By the time you read this, I shall have everything crossed. Not just fingers, but toes, eyeballs, the lot. Because this is Challenge Week at our school: we have groups of students on expedition in Argentina and visiting our partner school in Bangkok; the Big Band are in Austria, the walkers in the Spanish Picos and three francophile groups in Paris, Brittany and Cognac.

Students are camping in Cornwall and on a canal barge in Oxfordshire: this week we have 387 students on residentials of one kind or another, and the rest of the school are on daily activities ranging from aromatherapy to sugarcraft, rock music to archery. So forgive me for feeling a little nervous.

We’ve done the risk assessments, met with the parents, and carried out the recces; the staff are experienced and wise.

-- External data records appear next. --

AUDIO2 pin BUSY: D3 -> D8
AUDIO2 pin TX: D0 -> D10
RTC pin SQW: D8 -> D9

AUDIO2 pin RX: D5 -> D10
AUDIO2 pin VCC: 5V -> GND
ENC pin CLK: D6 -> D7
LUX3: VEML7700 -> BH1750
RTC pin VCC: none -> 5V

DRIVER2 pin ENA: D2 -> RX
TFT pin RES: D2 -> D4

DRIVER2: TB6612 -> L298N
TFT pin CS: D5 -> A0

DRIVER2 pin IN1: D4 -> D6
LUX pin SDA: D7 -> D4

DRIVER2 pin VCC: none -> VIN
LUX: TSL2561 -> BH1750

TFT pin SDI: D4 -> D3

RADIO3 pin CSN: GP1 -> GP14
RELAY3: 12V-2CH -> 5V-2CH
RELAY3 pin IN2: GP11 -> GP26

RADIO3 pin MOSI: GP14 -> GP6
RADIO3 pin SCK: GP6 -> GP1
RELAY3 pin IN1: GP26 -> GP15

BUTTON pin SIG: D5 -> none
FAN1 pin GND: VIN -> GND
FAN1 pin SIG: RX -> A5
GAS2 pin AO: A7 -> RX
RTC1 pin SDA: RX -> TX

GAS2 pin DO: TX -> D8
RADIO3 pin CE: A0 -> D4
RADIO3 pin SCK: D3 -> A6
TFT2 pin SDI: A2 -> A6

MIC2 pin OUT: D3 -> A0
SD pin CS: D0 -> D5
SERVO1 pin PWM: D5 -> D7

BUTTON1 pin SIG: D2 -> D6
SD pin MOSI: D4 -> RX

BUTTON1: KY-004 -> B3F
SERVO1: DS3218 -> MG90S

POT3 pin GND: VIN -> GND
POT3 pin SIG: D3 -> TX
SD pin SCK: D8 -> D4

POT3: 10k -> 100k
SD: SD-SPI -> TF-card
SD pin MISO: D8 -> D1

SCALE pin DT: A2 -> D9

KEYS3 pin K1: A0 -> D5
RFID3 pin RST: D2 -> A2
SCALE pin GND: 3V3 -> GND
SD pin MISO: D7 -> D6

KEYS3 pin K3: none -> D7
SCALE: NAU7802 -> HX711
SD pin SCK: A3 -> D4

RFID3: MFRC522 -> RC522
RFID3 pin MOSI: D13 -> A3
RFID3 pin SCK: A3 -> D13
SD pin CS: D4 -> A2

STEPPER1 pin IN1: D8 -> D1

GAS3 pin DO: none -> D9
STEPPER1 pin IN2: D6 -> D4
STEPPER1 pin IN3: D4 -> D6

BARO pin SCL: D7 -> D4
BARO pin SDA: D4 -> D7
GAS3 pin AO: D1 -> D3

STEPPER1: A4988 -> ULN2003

And yet, and yet - you can prepare and anticipate, but it’s the unexpected that can catch you out, and so I shall sleep easier when they are all back safe and sound.

I had a taste of what can go wrong just a few weeks ago. A teacher had taken four students caving on Dartmoor as part of a self-esteem building course. A helper accompanying them had slipped and hurt her back, so the teacher rightly summoned help.

Along with the cave rescue team came an air ambulance, the police, two fire-engines, and a BBC film crew. I spoke to six reporters, and we hit the local TV news and the front page of the local paper.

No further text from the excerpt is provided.